Rumbo Político

Consulta populista

Sin lugar a dudas, el dardo lanzado hace tres semanas por el PRI a sus comités estatales y municipales para que realizaran una consulta popular a nivel nacional en la que recabaron poco mas de seis millones de firmas de la ciudadanía para solicitar a consulta popular y eliminar 128 legisladores plurinominales (100 diputados y 28 senadores) en las siguientes legislaturas, dio en el blanco.

Si bien es cierto que las opiniones de millones de mexicanos reprueban los trabajos de los legisladores en el Congreso de la Unión y en las Cámaras locales, pues no gozan de la confianza ciudadana; los cuerpos policíacos gozan de mejor simpatía que los mismos representantes populares.

Para llevar a cabo la consulta, a los tricolores se les olvidó que en las últimas décadas los cerebros de sus bancadas, en ambas Cámaras (de Diputados y Senadores), han llegado por la vía plurinominal, destacando ex secretarios de estado y ex gobernadores, quienes por su experiencia y trayectoria política son los grandes artífices de las negociaciones más finas y álgidas frente a los líderes de los grupos parlamentarios de oposición.

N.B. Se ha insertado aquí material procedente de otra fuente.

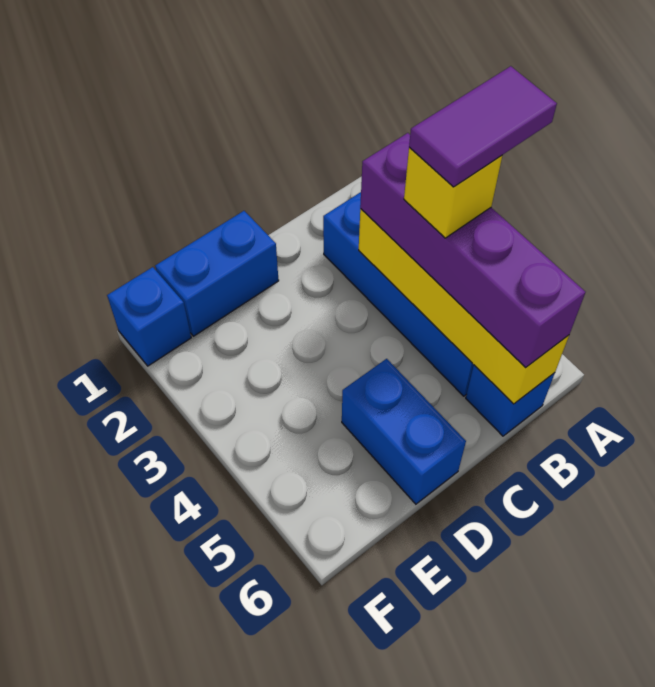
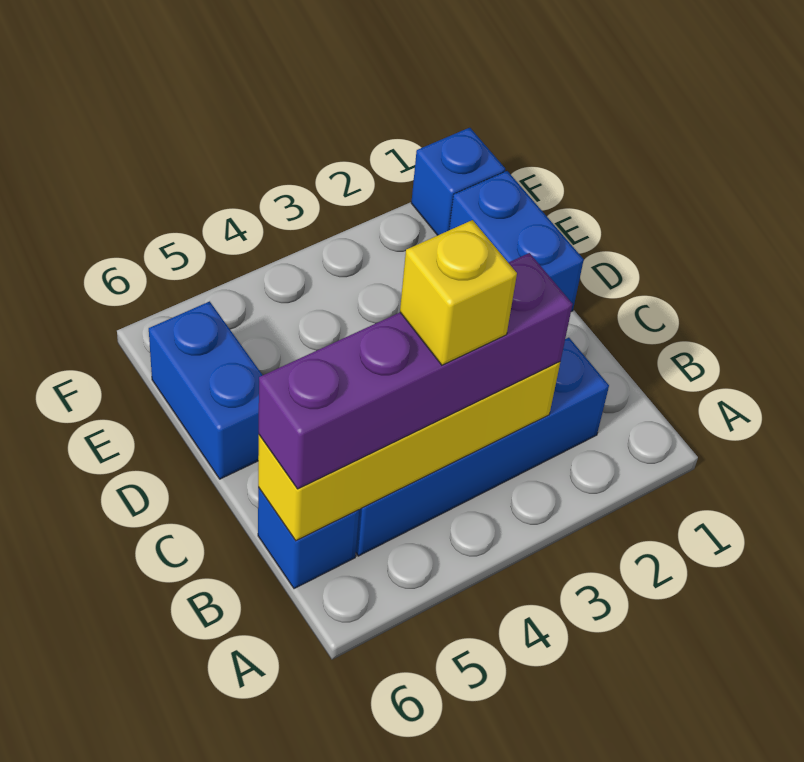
purple tile A4:B4 level 5 -> none
blue brick D5:D6 level 1 -> blue brick D6:E6 level 1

Algunos priistas creen que los tiempos políticos han cambiado y que con esta medida populista alcanzarán los triunfos suficientes en los 300 distritos electorales en los que está divida la república, para conservar la mayoría en la cámara de diputados en los comicios de 2015.

Se les olvida a los tricolores que los habitantes de todo el territorio nacional, cobran facturas inmediatas a los malos gobiernos sin importar al partido que representan, es por ello que todos los institutos tendrán que seleccionar a sus mejores hombres y mujeres y, con mayor razón, por la equidad de género.

Los comicios intermedios que se llevarán en nuestro país en junio próximo, serán atípicos, porque a los ciudadanos ya no les interesa votar por determinado partido, sino por el candidato que garantice los atributos suficientes y mayor seguridad a la hora de gobernar.

No se puede dejar de lado que, derivado de los malos resultados de las administraciones en turno (en los tres niveles de gobierno), orillarán al ciudadano al inminente abstencionismo que se incrementará pavorosamente; se estima que solamente sufragará 35 y como máximo 40 por ciento de los mexicanos. El hilo se revienta por lo más delgado.

El caos social permea a nivel nacional motivado porque los gobiernos municipales, estatales y el federal no cuentan con oficio político, derivado del considerable número de funcionarios ineficaces que no reúnen el perfil ni la experiencia suficiente para desarrollar eficientemente sus cargos, reprobando la confianza ciudadanía.